The Slovenia Times

NLB Capital Increase Assembly Set for October


The capital increase, coming after after an almost entirely state-funded capital injection of equal size in March this year, was demanded by central bank Banka Slovenije to bolster the bank's capital adequacy.

It is expected to be accompanied by a restructuring plan that was demanded after the March rise by the European Commission. The plan was endorsed by the supervisory board today and is based on the bank's existing strategy for the period until 2015.

In line with a government statement issued after NLB managed to narrowly pass the EU-wide stress test for banks published in July, private investors will be given priority status in the planned capital rise. Public funds will only be an option if private sources do not suffice and under strictly defined criteria.

According to Finance Minister Franc Krizanic, the government is conducting talks with several interested investors, which unofficially include the bank's second biggest owner, Belgian group KBC, as well as the EBRD, and the International Finance Corporation (IFC), which is part of the World Bank.

KBC is said to be interested in participating in this capital increase round in order to preserve a controlling stake.

The price of NLB shares for the increase is reportedly the key stumbling block in the talks.
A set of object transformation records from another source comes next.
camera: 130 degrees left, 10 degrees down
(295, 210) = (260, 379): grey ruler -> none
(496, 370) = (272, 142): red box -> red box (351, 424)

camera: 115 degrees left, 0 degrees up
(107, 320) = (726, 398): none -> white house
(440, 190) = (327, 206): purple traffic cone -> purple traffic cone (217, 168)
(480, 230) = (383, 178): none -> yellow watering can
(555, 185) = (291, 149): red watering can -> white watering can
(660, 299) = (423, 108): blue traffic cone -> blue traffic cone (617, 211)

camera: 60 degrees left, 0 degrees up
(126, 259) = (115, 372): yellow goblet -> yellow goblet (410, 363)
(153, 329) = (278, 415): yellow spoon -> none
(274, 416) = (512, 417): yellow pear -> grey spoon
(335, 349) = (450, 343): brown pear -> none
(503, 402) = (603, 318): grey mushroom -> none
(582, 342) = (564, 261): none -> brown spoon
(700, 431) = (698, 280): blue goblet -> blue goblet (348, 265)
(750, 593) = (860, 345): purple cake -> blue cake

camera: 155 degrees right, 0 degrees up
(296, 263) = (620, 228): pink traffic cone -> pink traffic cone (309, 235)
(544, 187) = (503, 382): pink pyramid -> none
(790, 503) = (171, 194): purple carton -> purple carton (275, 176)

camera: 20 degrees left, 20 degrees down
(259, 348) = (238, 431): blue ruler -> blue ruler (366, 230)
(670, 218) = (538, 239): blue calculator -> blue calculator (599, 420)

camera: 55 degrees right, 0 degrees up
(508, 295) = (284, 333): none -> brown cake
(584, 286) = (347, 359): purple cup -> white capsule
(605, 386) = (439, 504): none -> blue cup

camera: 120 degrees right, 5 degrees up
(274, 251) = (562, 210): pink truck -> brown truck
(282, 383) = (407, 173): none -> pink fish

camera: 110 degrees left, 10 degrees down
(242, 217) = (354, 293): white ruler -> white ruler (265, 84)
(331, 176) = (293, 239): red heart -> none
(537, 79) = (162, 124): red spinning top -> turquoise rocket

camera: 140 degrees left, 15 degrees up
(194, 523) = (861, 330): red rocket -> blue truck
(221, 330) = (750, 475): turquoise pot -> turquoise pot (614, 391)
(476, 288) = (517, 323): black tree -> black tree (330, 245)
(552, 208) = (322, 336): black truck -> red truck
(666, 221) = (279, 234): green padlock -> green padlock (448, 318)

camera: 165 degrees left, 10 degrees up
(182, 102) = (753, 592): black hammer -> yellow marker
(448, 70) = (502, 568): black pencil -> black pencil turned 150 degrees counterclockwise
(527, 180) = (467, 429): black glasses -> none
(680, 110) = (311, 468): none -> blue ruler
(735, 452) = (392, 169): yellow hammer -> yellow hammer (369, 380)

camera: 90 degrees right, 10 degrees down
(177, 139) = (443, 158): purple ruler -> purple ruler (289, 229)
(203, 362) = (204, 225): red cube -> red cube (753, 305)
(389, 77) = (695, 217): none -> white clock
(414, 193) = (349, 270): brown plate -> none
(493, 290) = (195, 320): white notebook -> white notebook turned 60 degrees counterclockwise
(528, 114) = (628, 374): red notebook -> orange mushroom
It stood at EUR 116 in the March increase, which is the price the government is also insisting on this time.

However, potential investors are pointing to the NLB's continued problems with write-downs and reservations and are said to be demanding guarantees the EUR 116 would also be the minimum price in case of their subsequent withdrawal.

Another alternative unofficially discussed is an initial public offering under market conditions, although the government is allegedly not happy about the prospect of a much lower share price that this would bring.

Given the complex situation, there is also talk of the possibility of the capital increase not being carried out this year but at the start of 2012.